Daniel Falckner returned to Germany in 1698 and came back in 1700 as an ordained Lutheran minister with about 40 more Germans and letters granting him authority as the new agent and part owner of the Frankfort Land Company. It is possible that some of these Germans who accompanied him were the very first to settle in Swamp.
The Frankfort Land Company started when a group of wealthy German pietists were inspired when William Penn’s visited Germany with his vision for Pennsylvania. About 1680 they bought from Penn an immense tract of land which they planned to settle themselves. This tract containing 22,300 acres was about a mile and a half wide and ranged north from the Schuylkill River to the Bucks County line. Today this tract includes most of Pottstown, the Pottsgrove Townships, New Hanover and Upper Hanover. The best farm land of this ‘German tract,’ free of rocks and granite boulders, lies in Swamp along the Minister and Swamp Creeks. The pietist owners never did come here and seem to have lost interest in the project. The land remained in a legal limbo for 25 years until clear title was granted to Falckner by the proprietary government in 1701. (The bitter fight between Francis Daniel Pastorius the well respected founder of Germantown, who was the previous Frankfort agent, and Daniel Falckner is quite interesting but beyond the scope of these short columns).
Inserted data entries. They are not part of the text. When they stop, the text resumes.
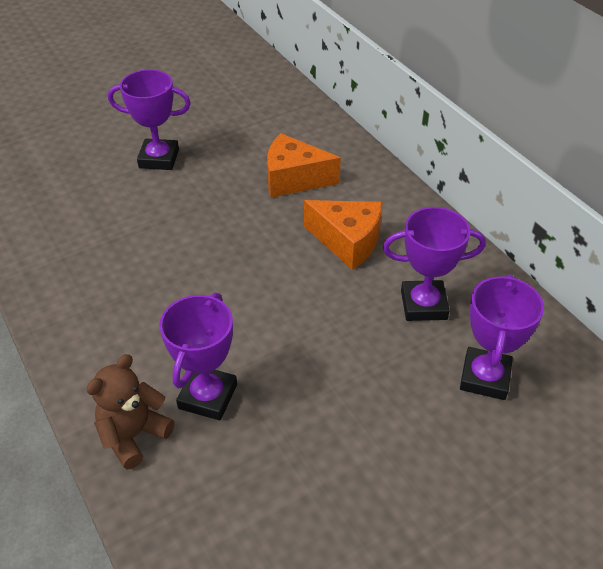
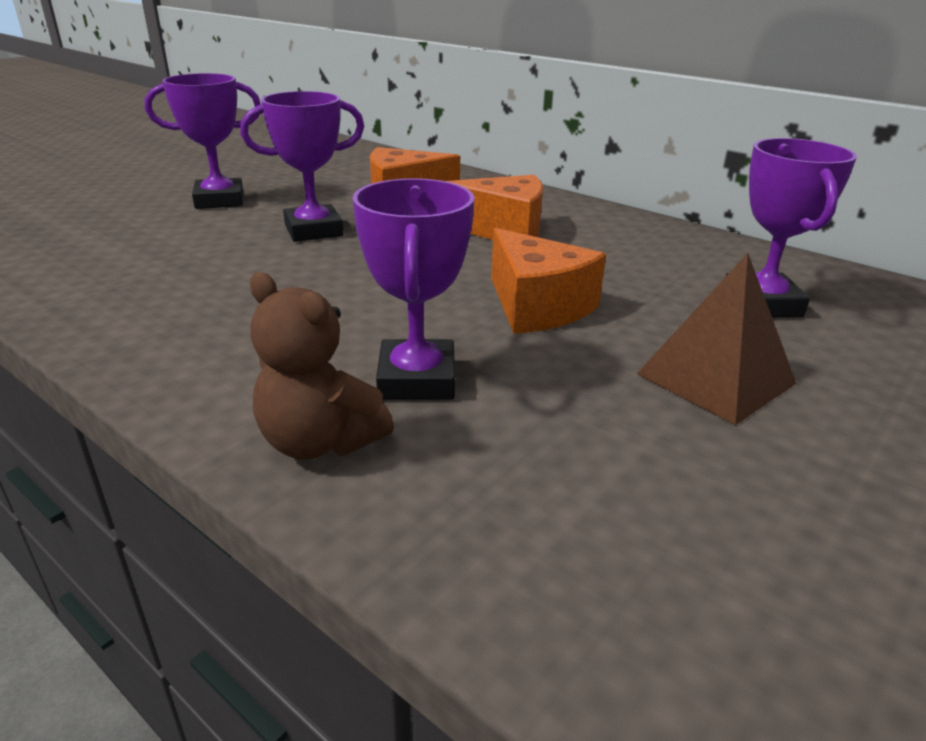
camera: 20 degrees left, 15 degrees down
(133, 435) = (320, 442): brown teddy bear -> brown teddy bear turned 75 degrees counterclockwise
(320, 342) = (537, 306): none -> orange cheese
(393, 445) = (716, 378): none -> brown pyramid
(423, 305) = (635, 262): purple trophy -> purple trophy (313, 230)

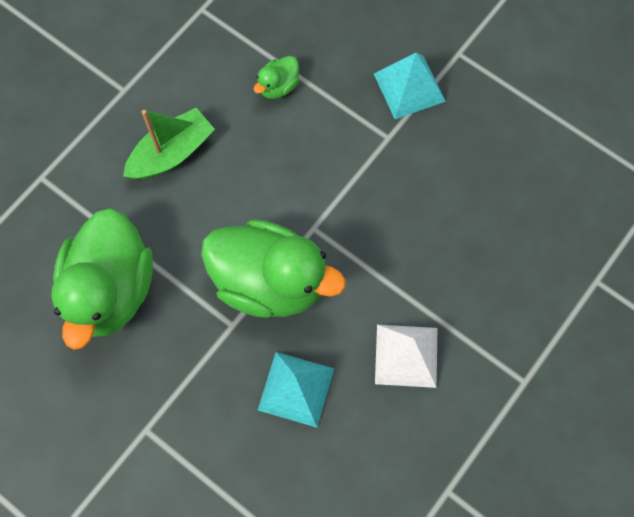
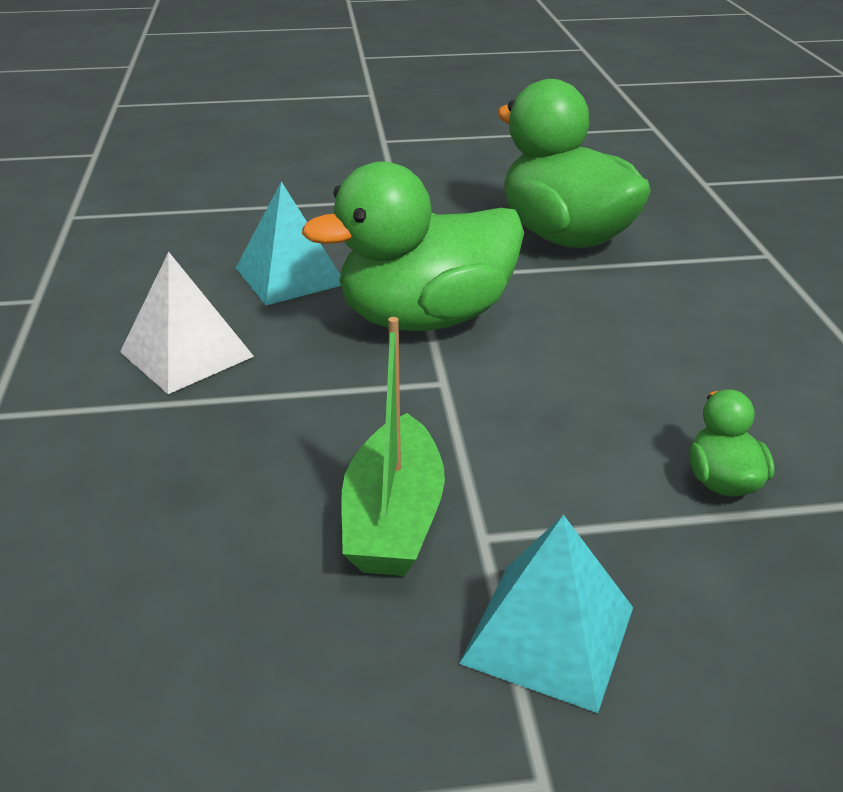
camera: 135 degrees right, 35 degrees down
(172, 153) = (702, 340): green boat -> green boat (393, 518)

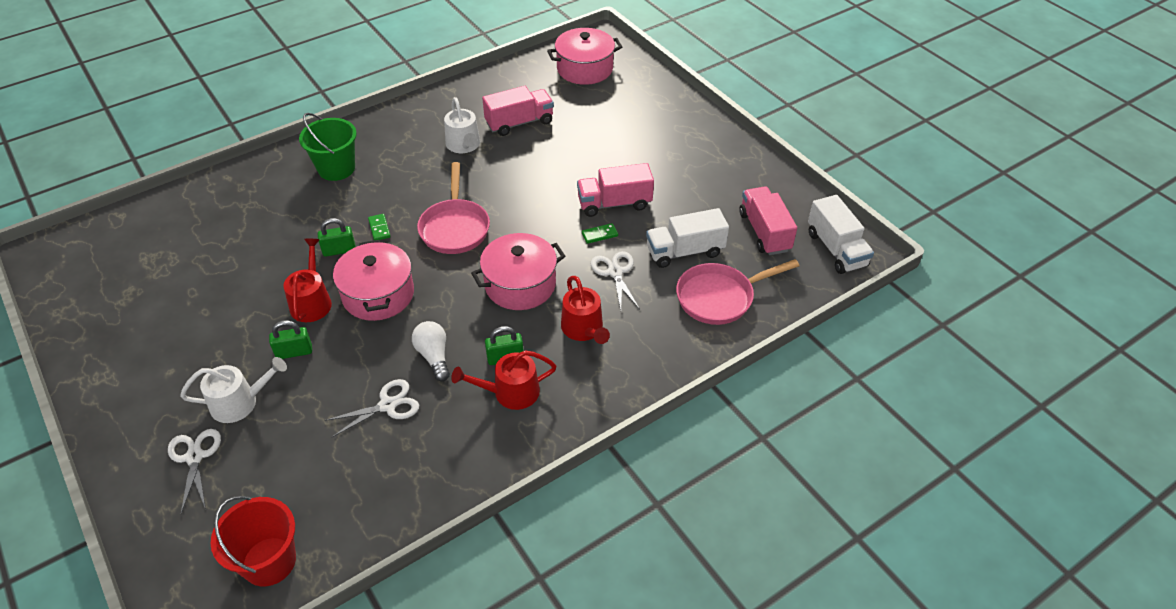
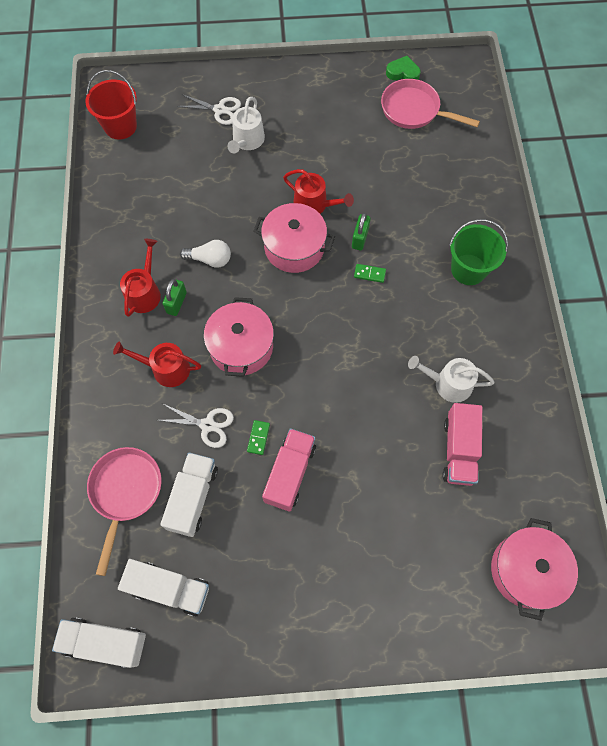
camera: 120 degrees right, 20 degrees up
(69, 302) = (403, 73): none -> green heart
(294, 352) = (271, 180): green padlock -> none
(388, 405) = (186, 217): white scissors -> none
(455, 227) = (337, 328): pink pan -> pink pan (414, 110)
(764, 232) = (169, 588): pink truck -> white truck

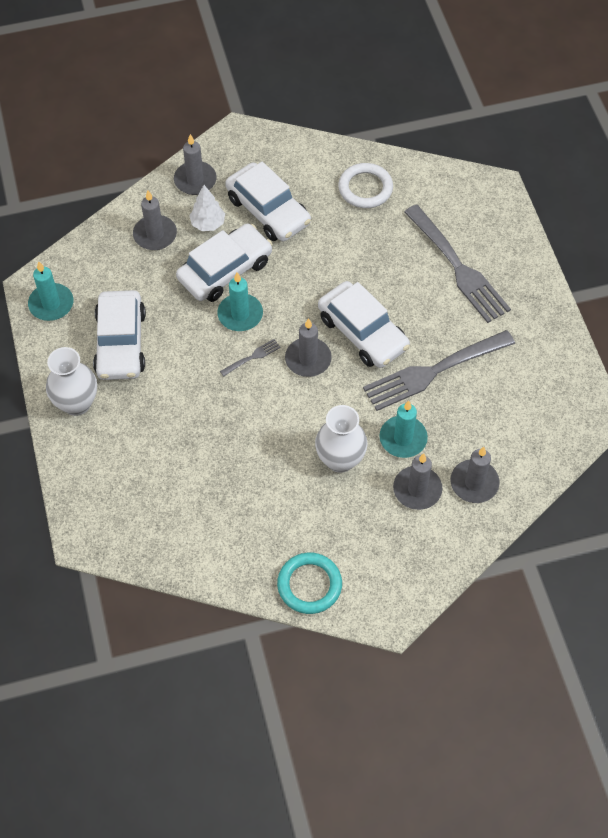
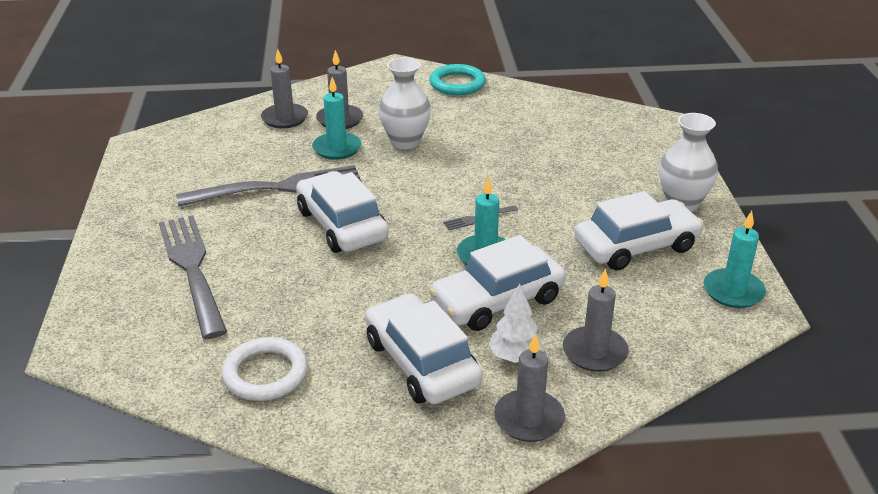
camera: 170 degrees left, 25 degrees down
(120, 343) = (636, 246): white car -> white car turned 60 degrees clockwise
(308, 359) = (414, 210): grey candle -> none

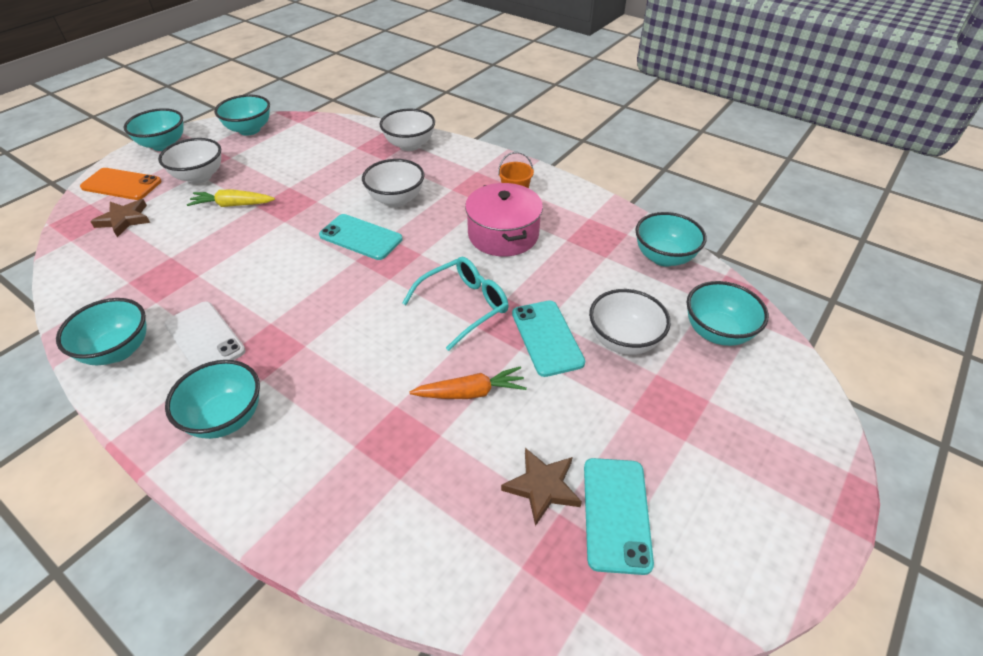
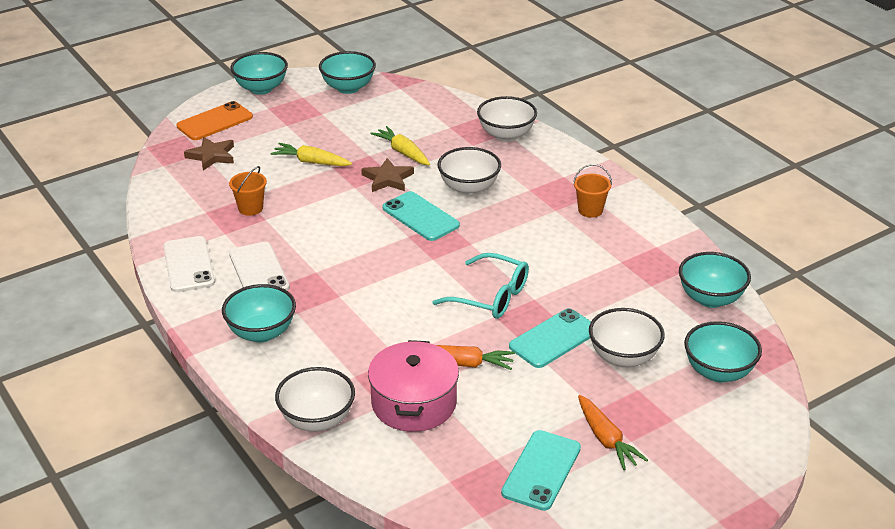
camera: 20 degrees right, 10 degrees down
(118, 350) = (188, 265): turquoise bowl -> white phone
(121, 184) = (215, 122): orange phone -> orange phone turned 75 degrees counterclockwise
(179, 267) = (250, 208): none -> orange bucket
(199, 177) = (287, 128): white bowl -> white bowl (317, 420)
(321, 178) = (403, 152): none -> yellow carrot
(464, 306) = (491, 296): turquoise glasses -> turquoise glasses turned 45 degrees clockwise
(503, 234) = (559, 243): pink pot -> pink pot (414, 403)
(542, 487) = (491, 439): brown star -> brown star (388, 179)
(547, 337) = (554, 339): turquoise phone -> turquoise phone turned 45 degrees clockwise
(660, 447) = (606, 439): none -> orange carrot

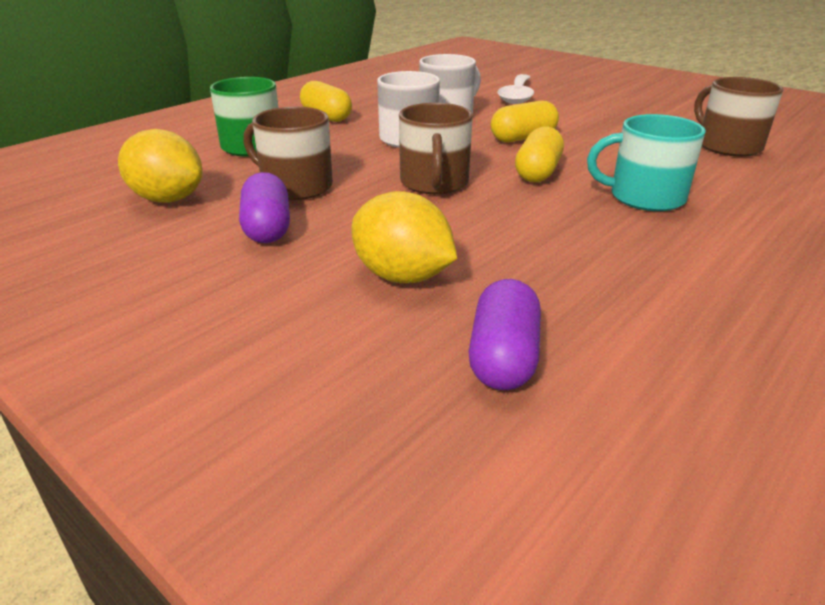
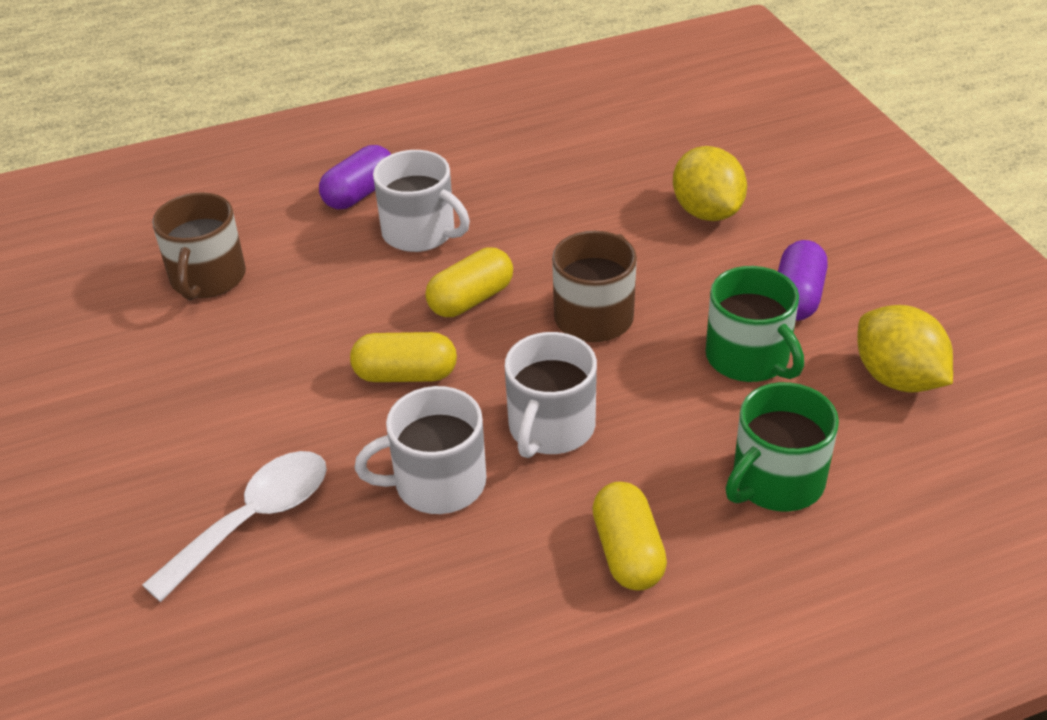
camera: 150 degrees left, 10 degrees up
(295, 186) = (748, 358): brown mug -> green mug
(503, 357) = (684, 143): purple capsule -> purple capsule (359, 194)
(645, 197) = (420, 232): turquoise mug -> white mug

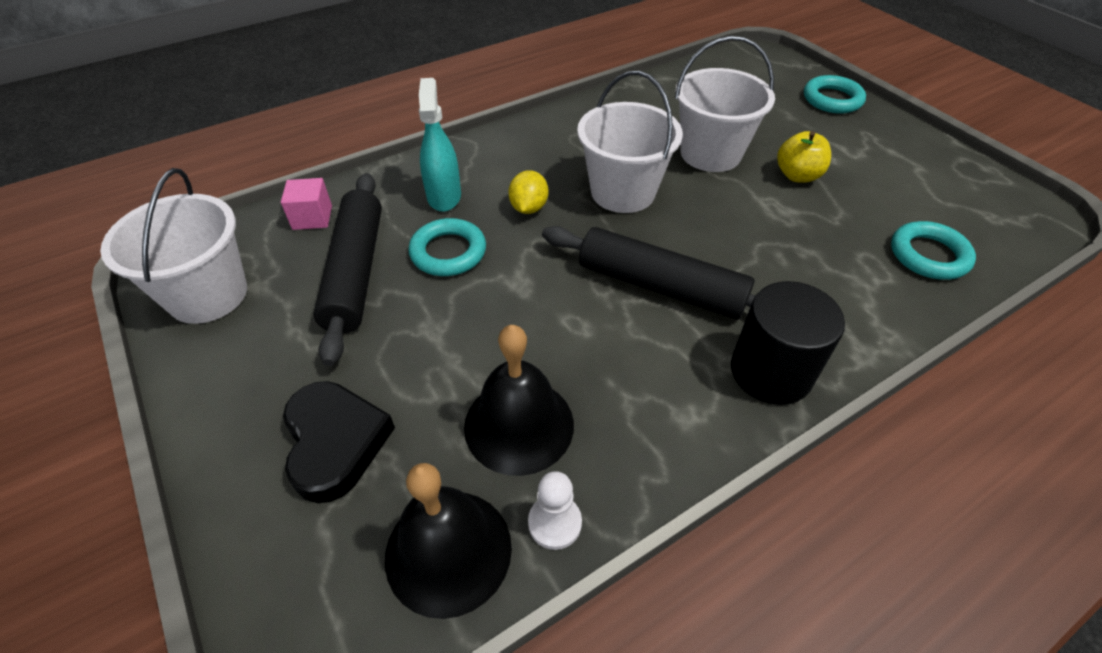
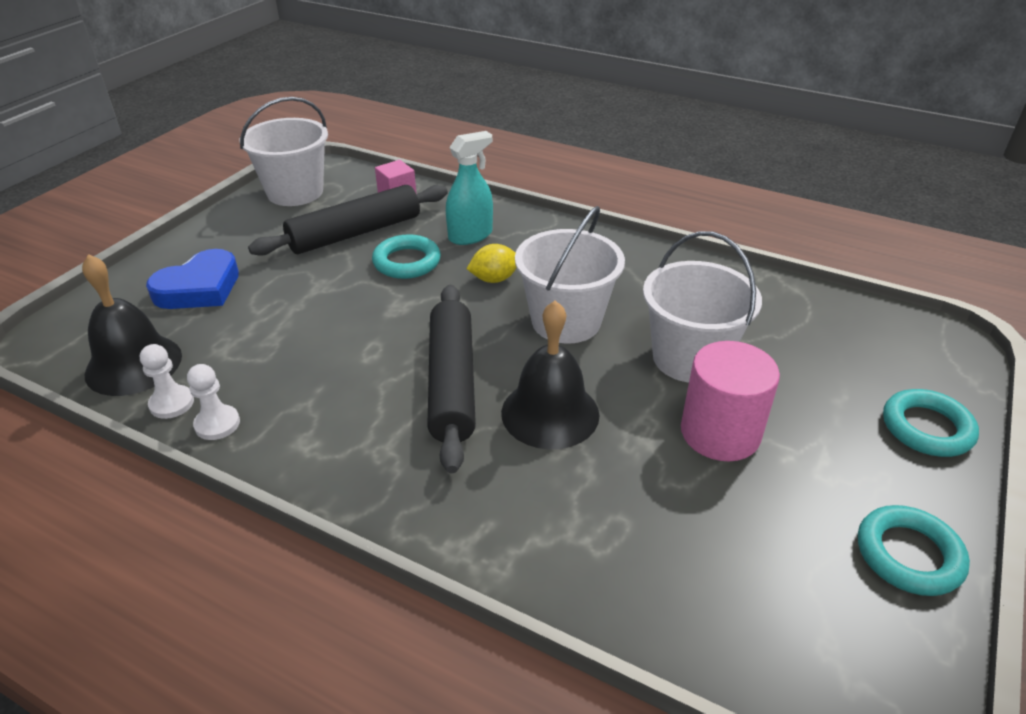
camera: 60 degrees right, 10 degrees down
(335, 443) = (199, 288): black heart -> blue heart
(519, 425) = (251, 357): black bell -> black bell (550, 413)
(617, 485) = (217, 424): none -> white pawn
(770, 372) = (387, 483): black cylinder -> none
(797, 175) = (720, 433): yellow apple -> pink cylinder
(928, 255) = (673, 582): turquoise ring -> turquoise ring (908, 555)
Falckner himself married and lived in Germantown. According to Pastorius (who was hardly an impartial observer) Falckner was a ‘drunken sot and scoundrel;’ and he was, in fact, once imprisoned on disorderly conduct charges. In any case, by 1708 little progress was made in developing the land, the Frankford Land Company had dissolved, Daniel Falckner was broke and in debt, and Philadelphia merchant John Henry Sprogell returned from a trip to Germany with new claims to the whole 22,300 acres. After years of legal wrangling the court eventually awarded Sprogell sole ownership of the tract. Sprogell paid Daniel Falckner 500 pounds sterling and Falckner left to accept a parish charge in New Jersey. Whatever titles for property that Falckner had given under the authority of the Frankford Land Company, if any, were now null and void. Sprogell owned the tract ‘in its entirety.’ John Henry Sprogell set up a real estate office in what is now Pottstown and began selling 100 acre parcels for about a half-pound sterling an acre (about $1.25). That is why the earliest New Hanover deeds, starting in 1718, have John Henry Sprogell as the seller.
Sprogell did nothing illegal; in fact, he made settlement possible by providing clear title to land. However, a folk legend of villainy follows his name. That early settlers or squatters were dispossessed by Sprogell is averred by Dotterer in the ‘Perkiomen Region.’ Writing of his own childhood about 1860 he records: ‘…as several children were playing their final games for the day, in close proximity to a great hollow oak, a gruesome sound issued from the dark depths of the contiguous forest. One of the startled party suddenly exclaimed: ‘Schproogel’s Schpook!’—‘Sprogell’s ghost’— whereupon every youngster scampered with all possible speed to his home. Does the perturbed spirit still frequent the scenes of wicked acts done by its mortal owner?’
The only legacy of Sprogell today is a small Pottsgrove Township stream, Sprogell’s Run.